(Dataset entries Opens)

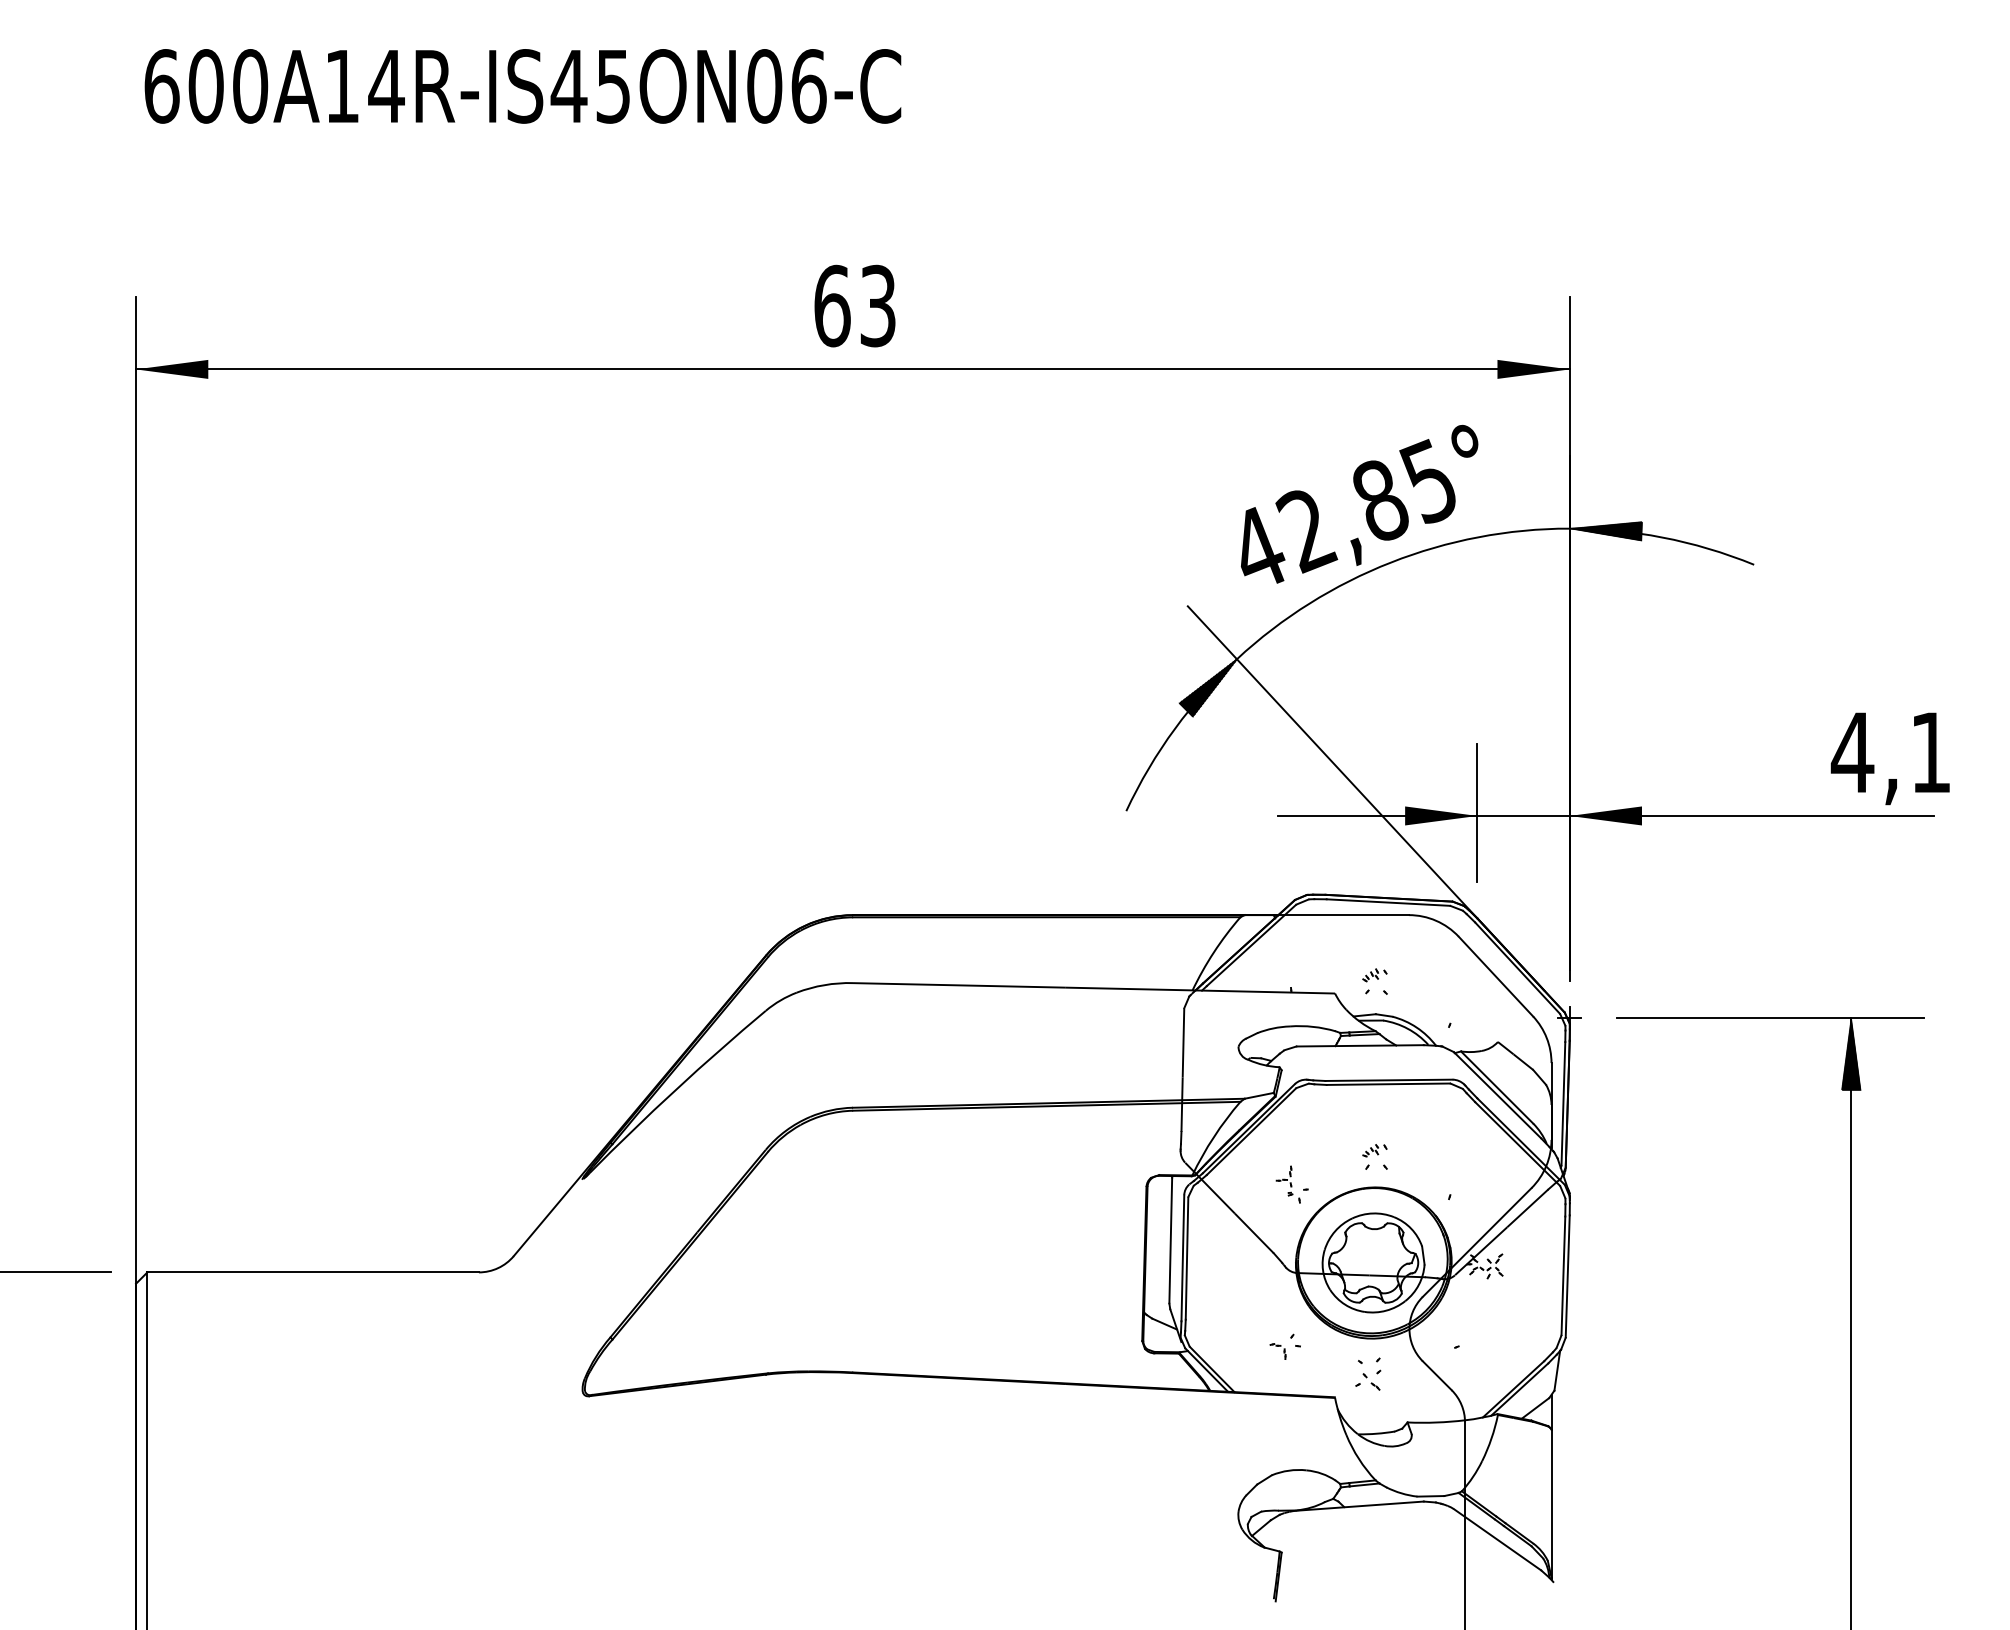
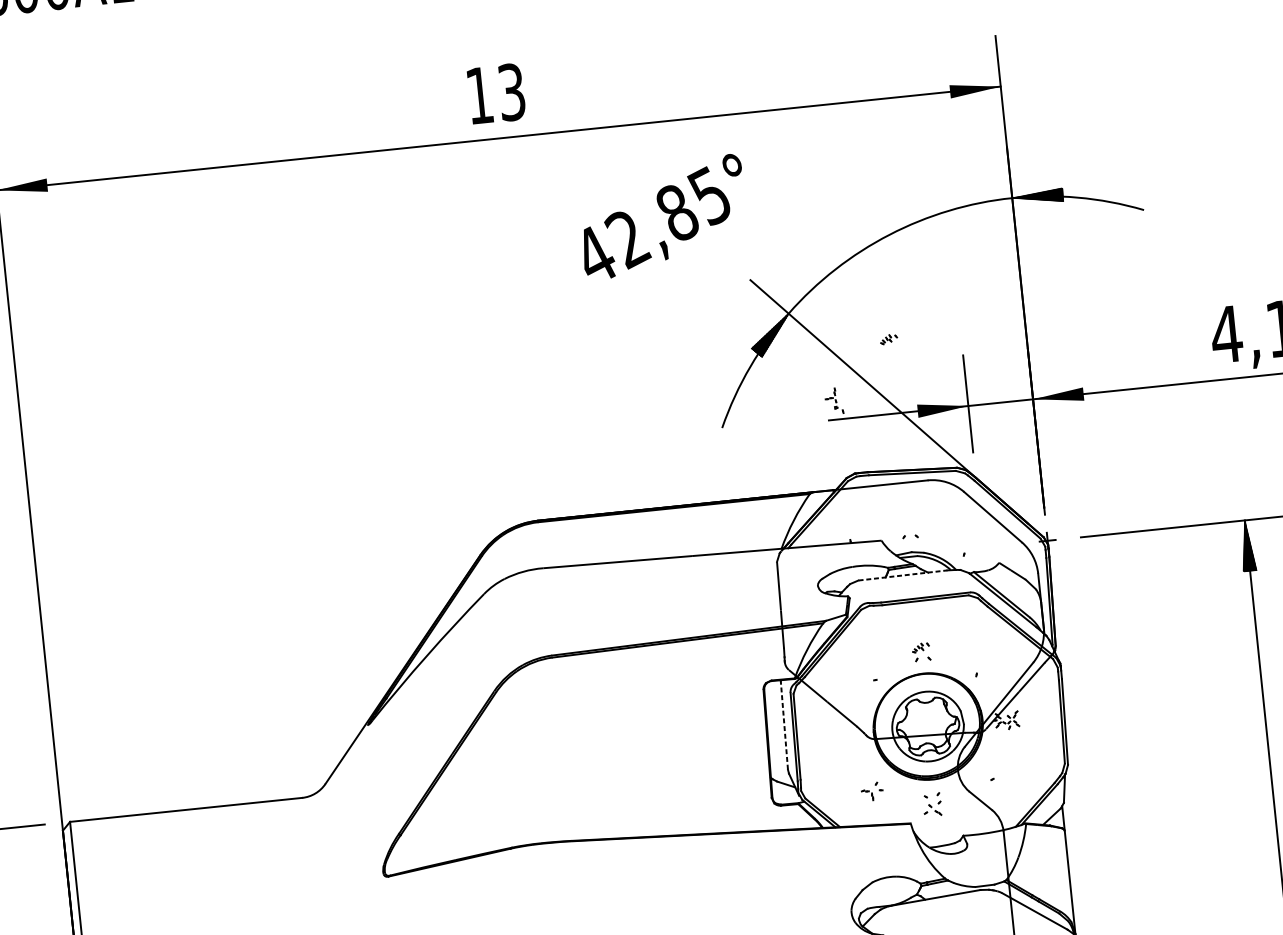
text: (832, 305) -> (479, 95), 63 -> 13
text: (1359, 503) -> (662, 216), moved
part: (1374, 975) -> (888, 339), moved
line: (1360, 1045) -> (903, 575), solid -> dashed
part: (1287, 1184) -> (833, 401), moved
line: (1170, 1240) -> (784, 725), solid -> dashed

(Dataset entries Closes)
(Dataset entries Opens)

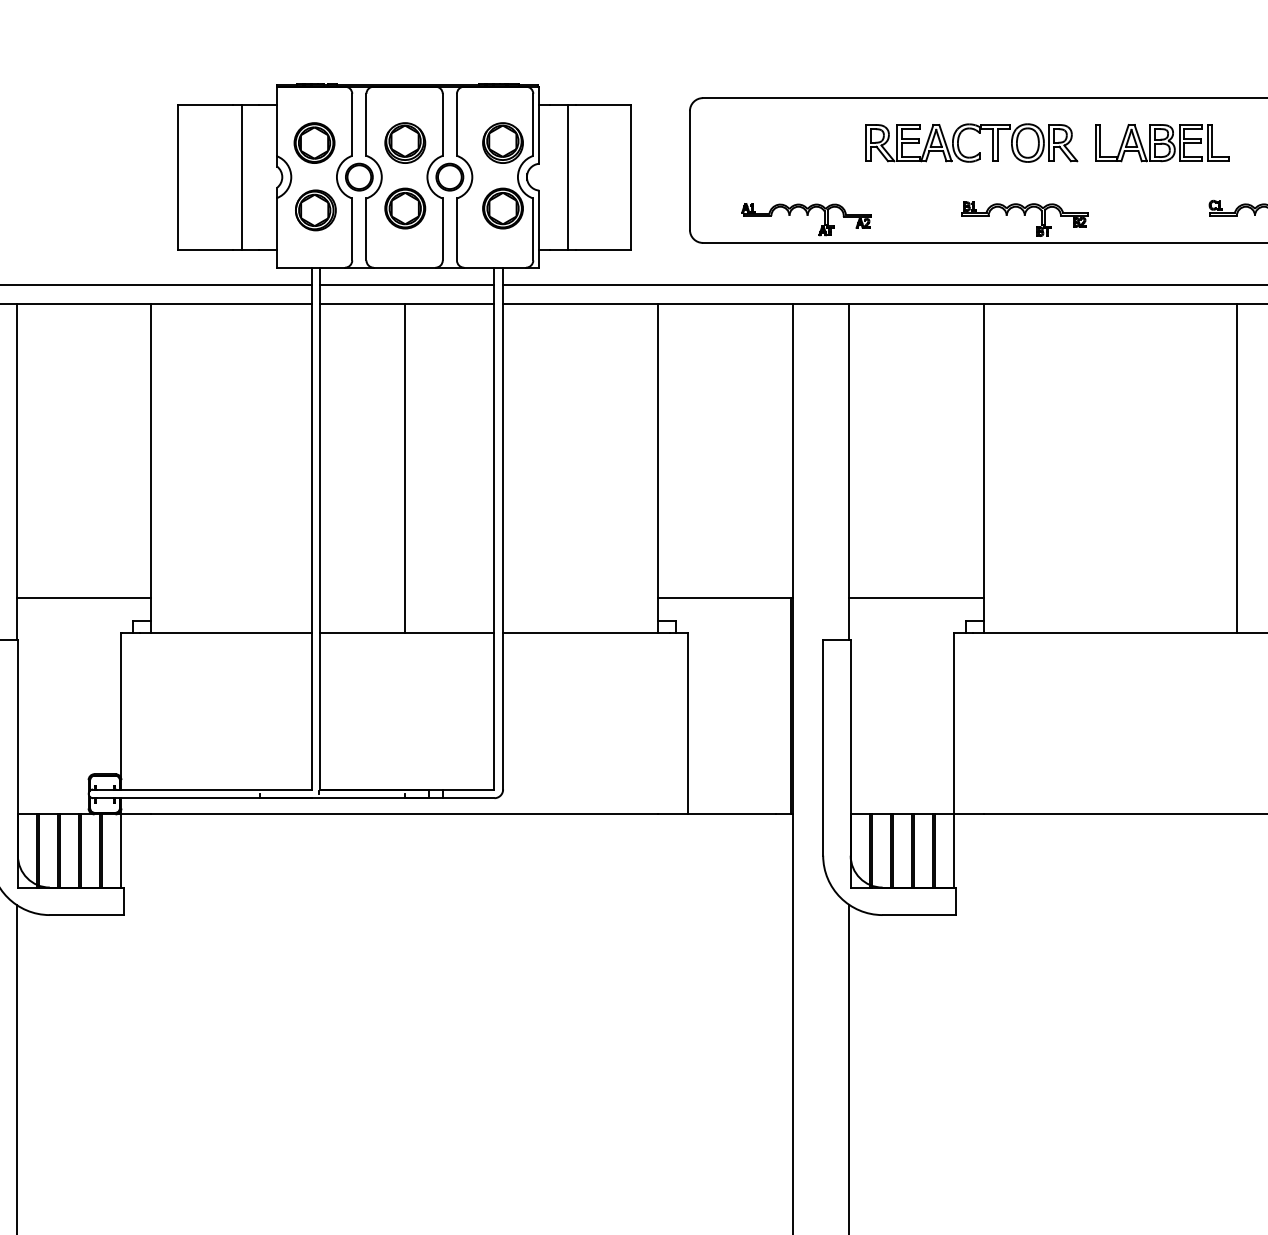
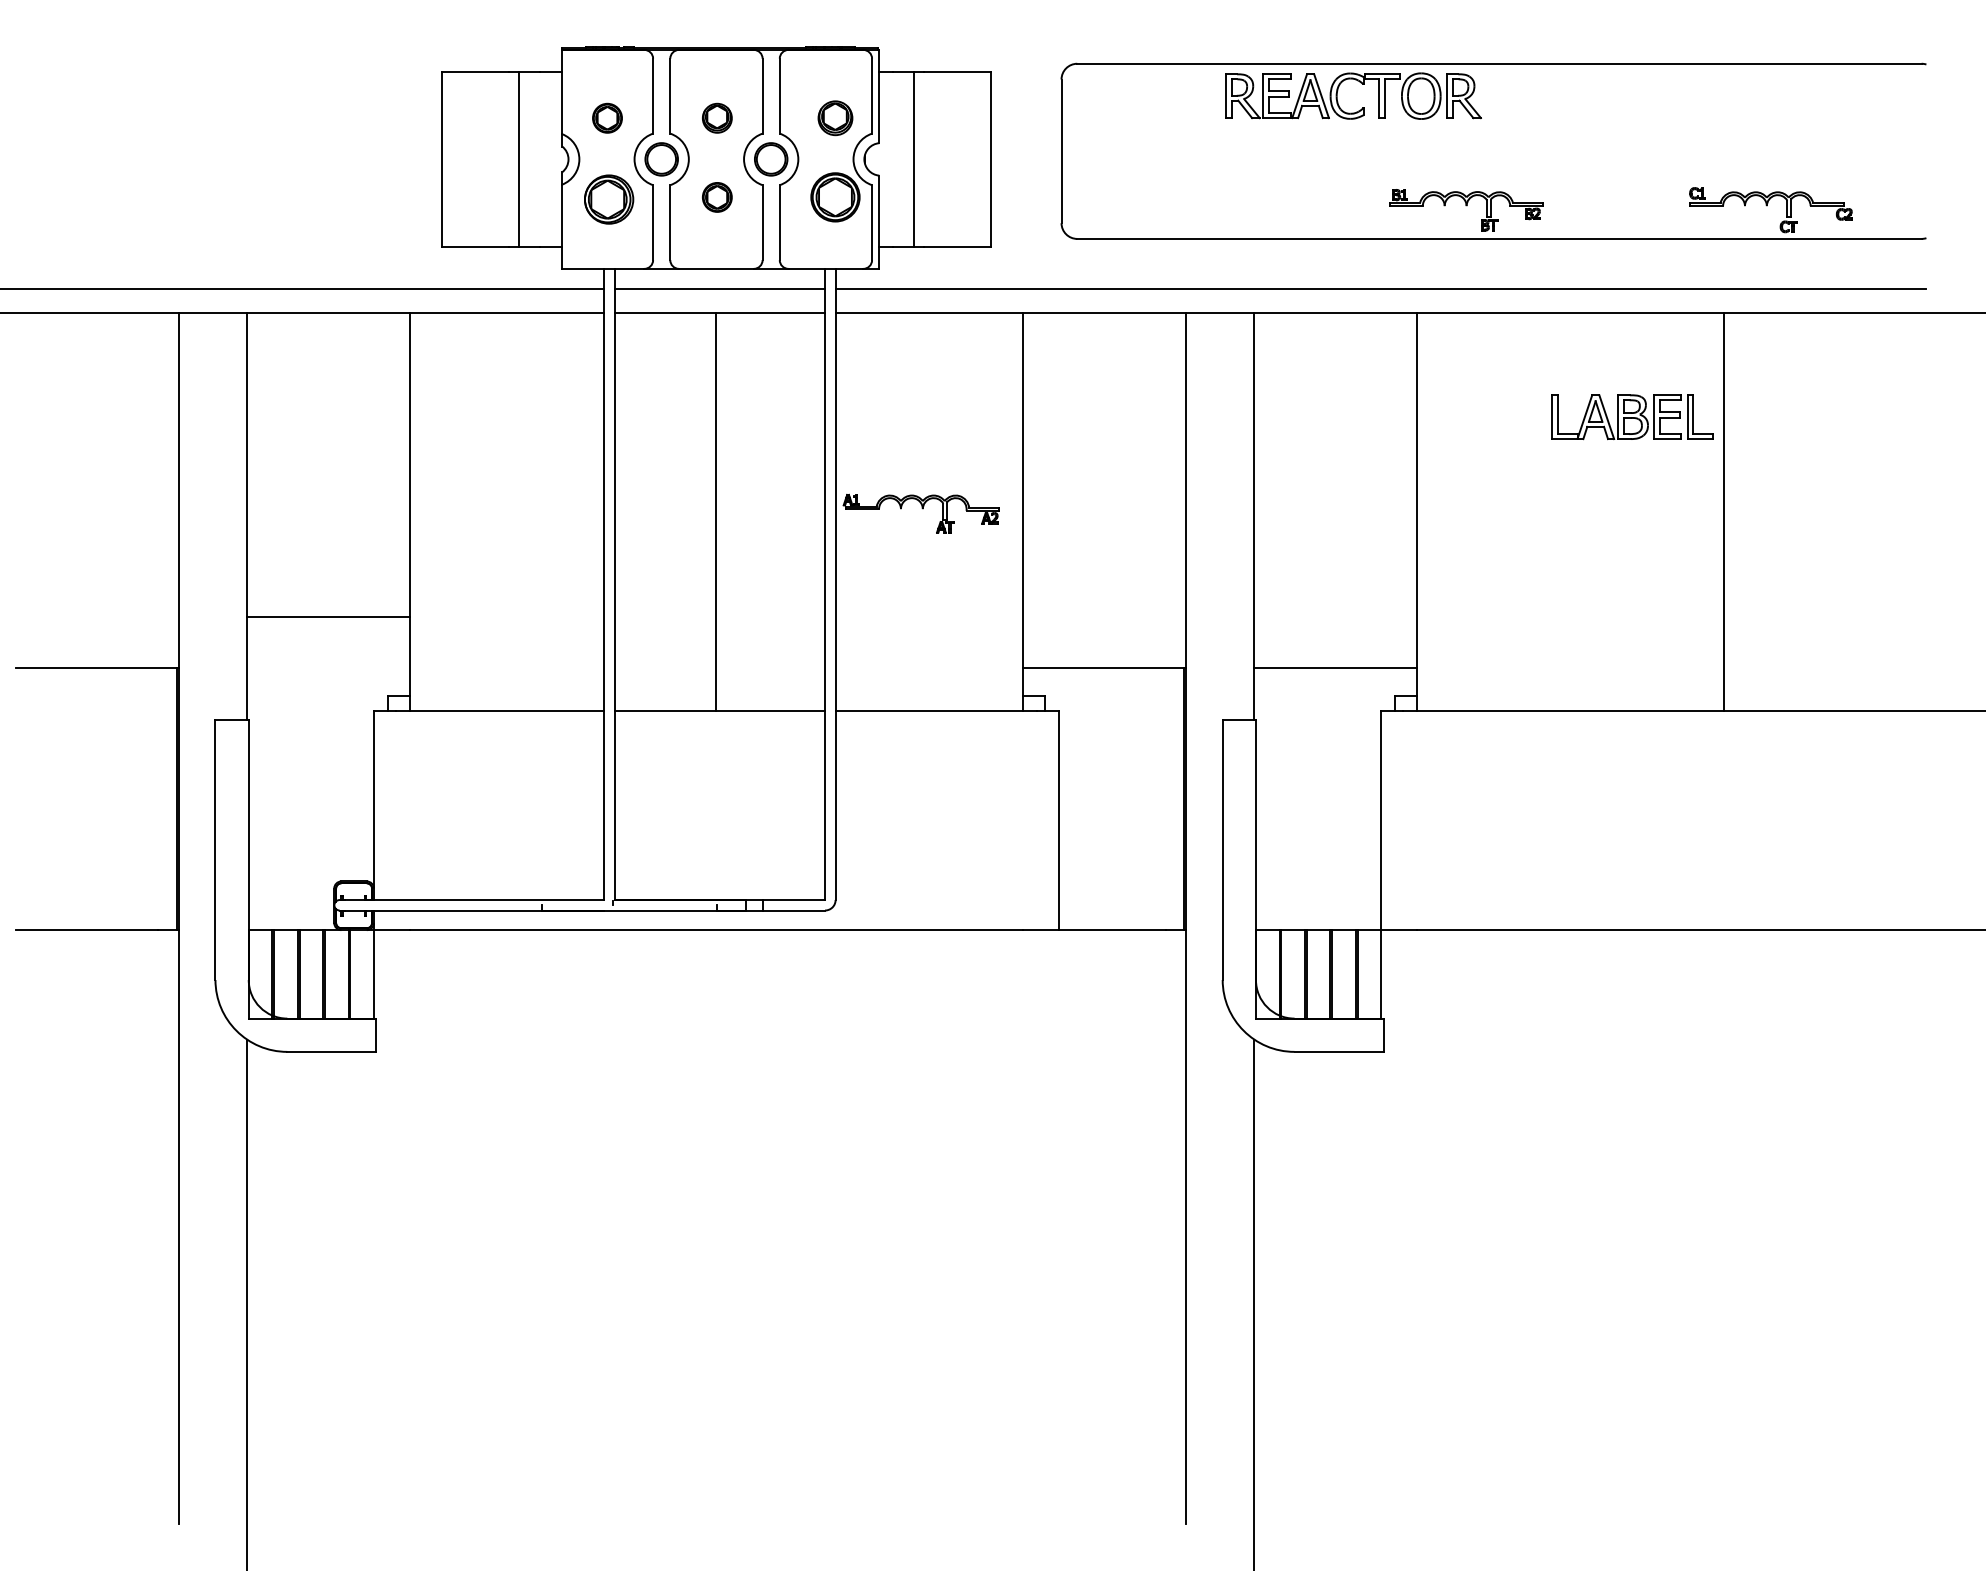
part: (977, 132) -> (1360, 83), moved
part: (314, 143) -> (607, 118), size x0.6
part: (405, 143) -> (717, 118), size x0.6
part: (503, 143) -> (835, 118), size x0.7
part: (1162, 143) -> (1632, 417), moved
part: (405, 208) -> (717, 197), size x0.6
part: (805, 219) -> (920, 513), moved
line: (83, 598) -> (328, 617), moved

(Dataset entries Closes)

*Activity*
Using only the listing above, restate exactly the lines from the line containing "part: (805, 219) -> (920, 513), moved" through the line containing "line: (83, 598) -> (328, 617), moved", both included.

*Task result*
part: (805, 219) -> (920, 513), moved
line: (83, 598) -> (328, 617), moved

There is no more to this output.